When it comes to family, it is critical that to know each other’s communication style and WORK at understanding how to communicate effectively. My husband and I have been married for 43 years; we have studied communication and we teach communication, but there are still times when there is disharmony in our marriage because we can’t, or refuse to, give the other what they need.

RESOURCING THE CHRISTIAN FAMILY

The church can be a great resource to the Christian home in this area. The church uplifts, teaches, and supports the home so that the parents can carry out their God-given mandate to be the leaders and bring their children to know (really know) the Lord. “Train up a child in the way he should go; even when he is old he will not depart from it” Proverbs 22:6 (ESV).

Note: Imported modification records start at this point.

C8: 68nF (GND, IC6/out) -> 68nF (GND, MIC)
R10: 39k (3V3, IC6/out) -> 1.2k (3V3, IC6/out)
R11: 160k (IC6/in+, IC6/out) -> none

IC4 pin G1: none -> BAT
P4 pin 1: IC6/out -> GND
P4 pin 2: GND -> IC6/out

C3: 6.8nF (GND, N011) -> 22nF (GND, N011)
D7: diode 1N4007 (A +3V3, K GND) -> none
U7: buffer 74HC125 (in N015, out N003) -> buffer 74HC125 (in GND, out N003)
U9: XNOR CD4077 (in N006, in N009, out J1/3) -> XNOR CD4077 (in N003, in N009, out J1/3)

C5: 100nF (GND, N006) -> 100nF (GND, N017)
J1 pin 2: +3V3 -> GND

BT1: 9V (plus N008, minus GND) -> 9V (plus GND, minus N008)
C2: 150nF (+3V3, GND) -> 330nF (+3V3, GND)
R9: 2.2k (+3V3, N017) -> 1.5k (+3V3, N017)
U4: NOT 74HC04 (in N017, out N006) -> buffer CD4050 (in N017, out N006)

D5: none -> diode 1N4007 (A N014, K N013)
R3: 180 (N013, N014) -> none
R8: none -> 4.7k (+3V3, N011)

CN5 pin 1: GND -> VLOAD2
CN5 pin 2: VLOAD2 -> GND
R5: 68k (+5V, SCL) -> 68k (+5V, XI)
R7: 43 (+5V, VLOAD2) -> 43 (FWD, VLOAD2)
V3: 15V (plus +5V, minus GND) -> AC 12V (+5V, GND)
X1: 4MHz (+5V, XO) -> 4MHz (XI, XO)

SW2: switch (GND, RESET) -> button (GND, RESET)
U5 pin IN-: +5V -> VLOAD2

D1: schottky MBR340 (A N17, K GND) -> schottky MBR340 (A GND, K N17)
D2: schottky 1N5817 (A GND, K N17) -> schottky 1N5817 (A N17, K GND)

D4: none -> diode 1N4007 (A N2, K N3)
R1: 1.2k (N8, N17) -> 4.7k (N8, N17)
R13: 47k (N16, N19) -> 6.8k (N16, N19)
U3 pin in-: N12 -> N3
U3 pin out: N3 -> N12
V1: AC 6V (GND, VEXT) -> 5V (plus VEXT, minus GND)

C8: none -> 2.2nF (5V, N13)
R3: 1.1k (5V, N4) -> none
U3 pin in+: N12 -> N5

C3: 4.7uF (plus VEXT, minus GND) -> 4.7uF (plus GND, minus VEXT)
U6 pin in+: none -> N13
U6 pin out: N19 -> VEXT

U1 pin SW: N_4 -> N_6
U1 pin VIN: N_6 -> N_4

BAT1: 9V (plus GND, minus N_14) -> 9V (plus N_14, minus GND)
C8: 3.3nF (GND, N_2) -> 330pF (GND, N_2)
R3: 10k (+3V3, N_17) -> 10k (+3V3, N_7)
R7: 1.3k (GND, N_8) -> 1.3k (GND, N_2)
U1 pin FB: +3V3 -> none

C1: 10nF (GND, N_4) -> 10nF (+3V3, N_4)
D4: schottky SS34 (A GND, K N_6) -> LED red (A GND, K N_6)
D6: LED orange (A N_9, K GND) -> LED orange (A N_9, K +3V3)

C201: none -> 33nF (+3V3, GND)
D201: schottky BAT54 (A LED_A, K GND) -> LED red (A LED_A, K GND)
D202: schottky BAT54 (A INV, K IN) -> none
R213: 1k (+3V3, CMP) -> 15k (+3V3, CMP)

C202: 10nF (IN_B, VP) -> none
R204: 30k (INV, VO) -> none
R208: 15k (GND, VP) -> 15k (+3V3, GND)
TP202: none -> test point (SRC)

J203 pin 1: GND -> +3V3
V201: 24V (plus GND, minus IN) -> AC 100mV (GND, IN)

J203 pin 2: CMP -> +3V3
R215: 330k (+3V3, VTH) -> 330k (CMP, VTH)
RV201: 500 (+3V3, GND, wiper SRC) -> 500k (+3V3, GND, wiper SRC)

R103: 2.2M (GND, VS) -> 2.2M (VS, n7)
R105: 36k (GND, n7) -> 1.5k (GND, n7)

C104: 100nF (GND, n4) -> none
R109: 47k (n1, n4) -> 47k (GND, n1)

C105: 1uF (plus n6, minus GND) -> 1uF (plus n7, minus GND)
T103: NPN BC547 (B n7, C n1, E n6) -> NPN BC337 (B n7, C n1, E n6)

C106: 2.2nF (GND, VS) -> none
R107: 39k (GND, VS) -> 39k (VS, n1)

Helping couples communicate effectively on the front end of their marriages, might cause less recuperative work because of disharmony caused by misconceptions and miscommunication. Perhaps, that may even help cut down on divorce, and help the children feel safe, comforted, cared for, and listened to.

Good, healthy communication is one of the topics taught in the Family Life program at Concordia University Ann Arbor. The Concordia Center for the Family upholds churches and organizations that walk alongside with the Christian family.

Jennifer Freudenburg is the Project Manager for the Family Life Program/ Concordia Center for the Family at Concordia University Ann Arbor.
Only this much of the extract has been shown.